Found a good method of bass boosting songs. However, with some songs, the original song has more of the sub-bass frequencies, and the other bass frequencies are inaudible to my speaker (response of 65 hZ to 20 kHz), but not my headphones.
I'm not sure what you're trying to say or what you're trying to do...
As a general rule, it's a bad idea to change the recording to match the playback system. If you want to EQ for your speakers or headphones, that's best done at playback time. But if you want to do it, you'll probably have to make different copies for your headphones & speakers, plus you'll probably want to keep a copy of the original in case you want to play it on a better system.
Also,
you shouldn't be making drastic EQ changes unless you have drastic problems.
but still leaves the part of the song I want to make audible inaudible to my speakers and headphones.
It's a loosing battle trying to boost frequencies (especially bass) that your speakers can't reproduce. For example, +3dB requires double the power (Watts) and +12dB is 16 times the power. Bass already takes lots of power, so you need a big amplifier and if you don't drive the amplifier into distortion you end-up driving the speaker into distortion or burning-out the speaker.*
Deep bass is more felt in your body than heard with your ears so you don't experience bass the same with headphones although you may feel the headphones vibrate on your head. (But of course, you need big woofers/subwoofers and big amplifiers to feel deep-powerful bass in your body.)

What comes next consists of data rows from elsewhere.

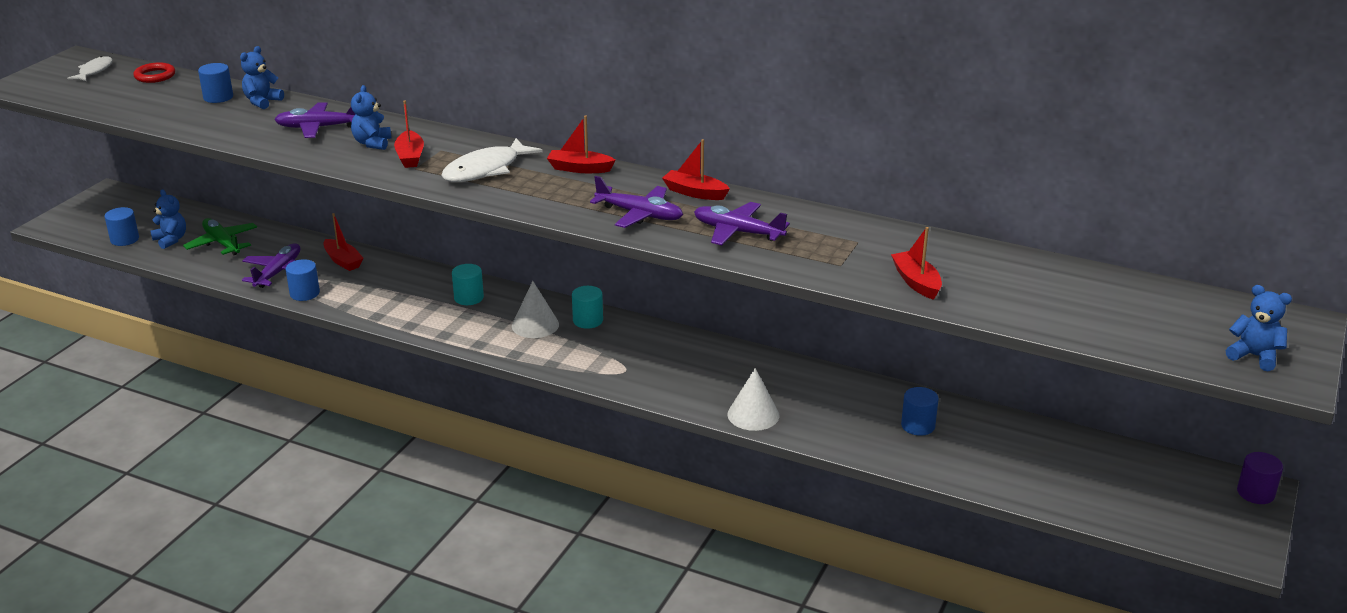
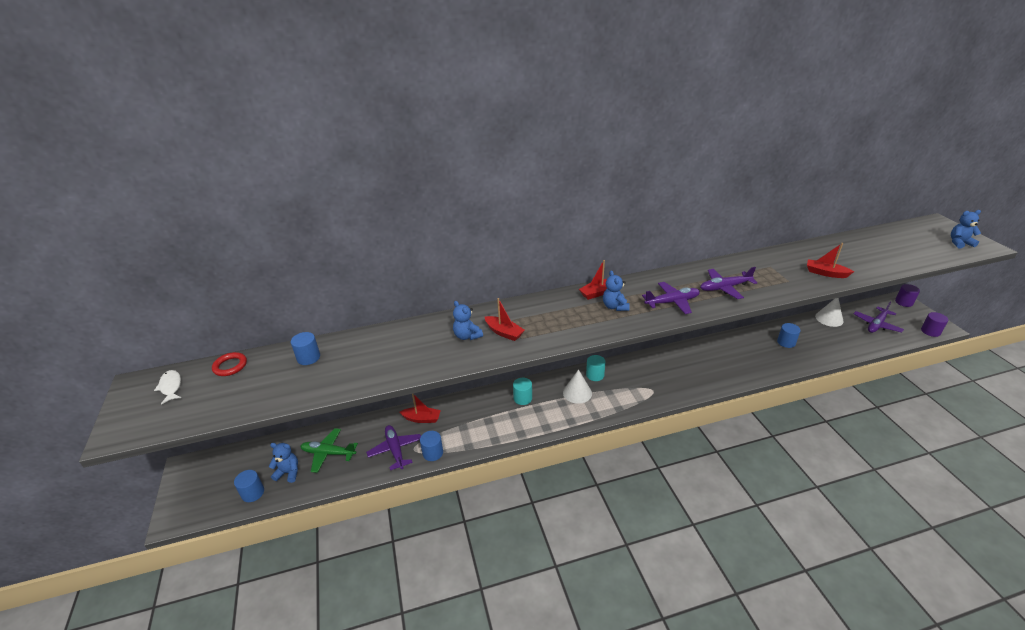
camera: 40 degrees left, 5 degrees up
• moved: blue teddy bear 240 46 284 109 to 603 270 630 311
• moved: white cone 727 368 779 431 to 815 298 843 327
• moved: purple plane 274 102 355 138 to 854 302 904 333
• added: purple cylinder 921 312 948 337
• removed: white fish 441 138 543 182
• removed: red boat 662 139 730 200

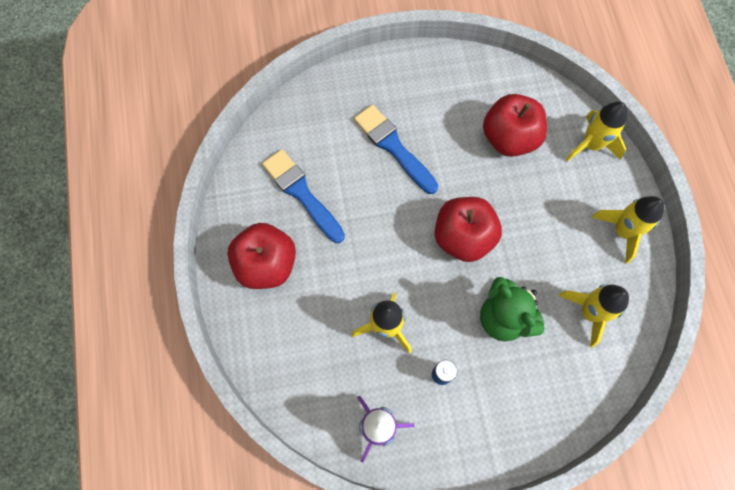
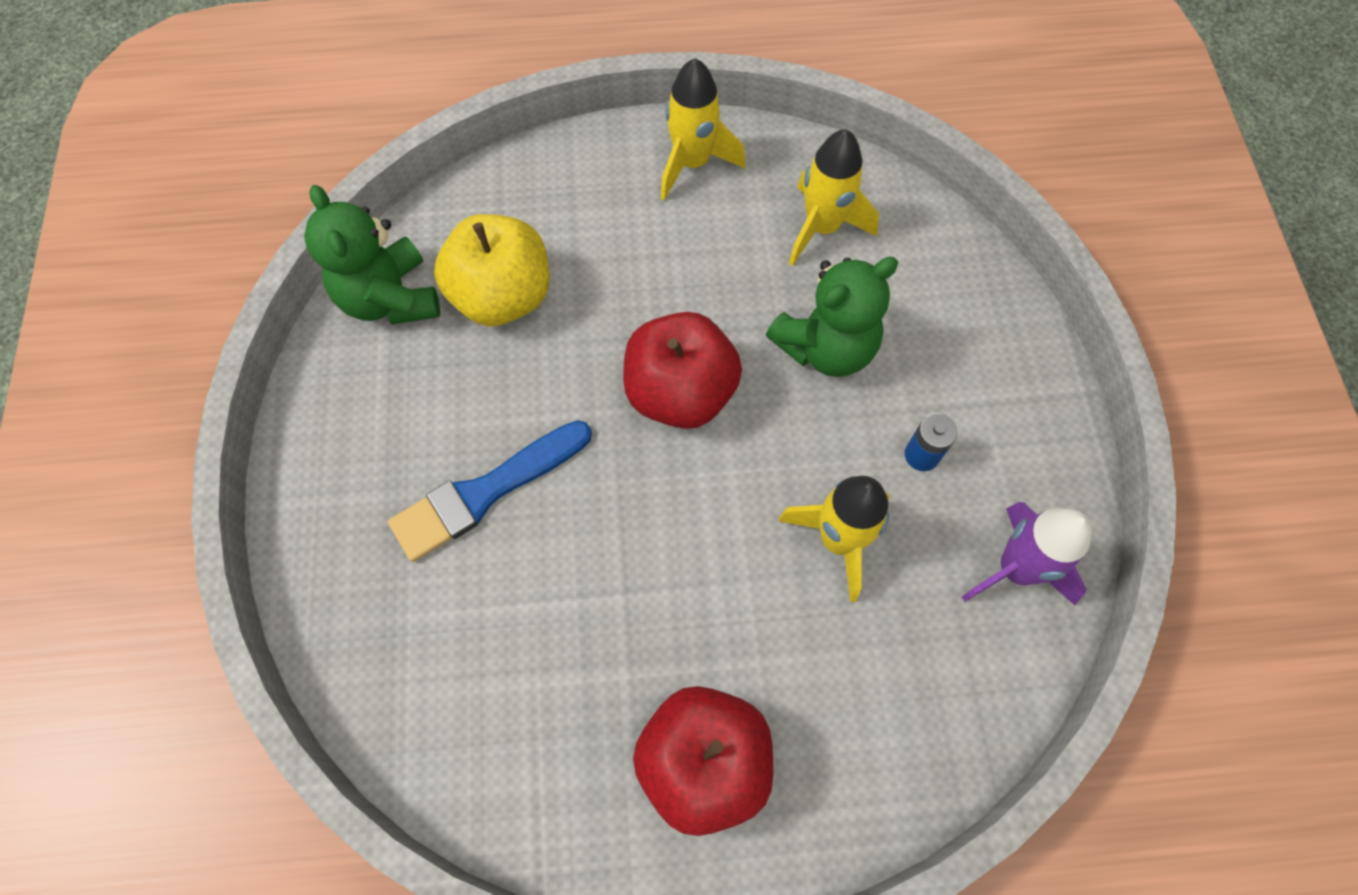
camera: 85 degrees left, 5 degrees down
• added: green teddy bear 304 185 440 324
• recoloured: red apple 483 94 547 157 to yellow apple 434 214 550 326
• removed: blue brush 262 149 345 243
• removed: yellow rocket 565 101 628 161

I also understand frequencies can mess with others. Is there a chart for that? For example, boosting 240 hZ lowers the volume of 80 hZ (I don't know if that's actually true or not, just an example).
No, that's not true... But that can happen indirectly... If you boost some frequencies and then lower the overall volume (with the Amplify or Normalize effects, etc.) to prevent clipping you can end-up with a quieter-overall recording, especially if you're boosting frequencies that you can't hear or frequencies that are hard to reproduce (like deep bass).

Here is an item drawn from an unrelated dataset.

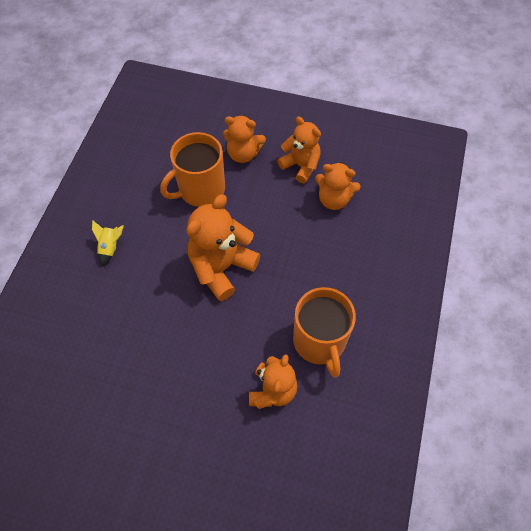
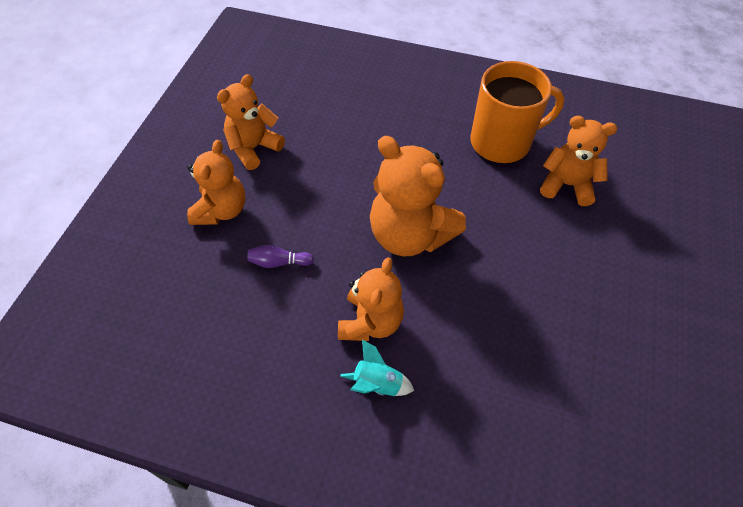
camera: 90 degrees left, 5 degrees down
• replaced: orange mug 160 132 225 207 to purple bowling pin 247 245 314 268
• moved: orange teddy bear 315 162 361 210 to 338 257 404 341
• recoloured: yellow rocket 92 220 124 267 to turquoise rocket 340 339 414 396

* The same thing happens when you try to equalize for room acoustics. Standing wave antinodes (where the soundwaves increase the volume) can usually be fixed by cutting with EQ. But, at nodes where waves cancel at certain frequencies it can take an almost infinite amount of power and infinitely huge subwoofers... So EQ doesn't work and you have to treat the room acoustically with bass traps, etc.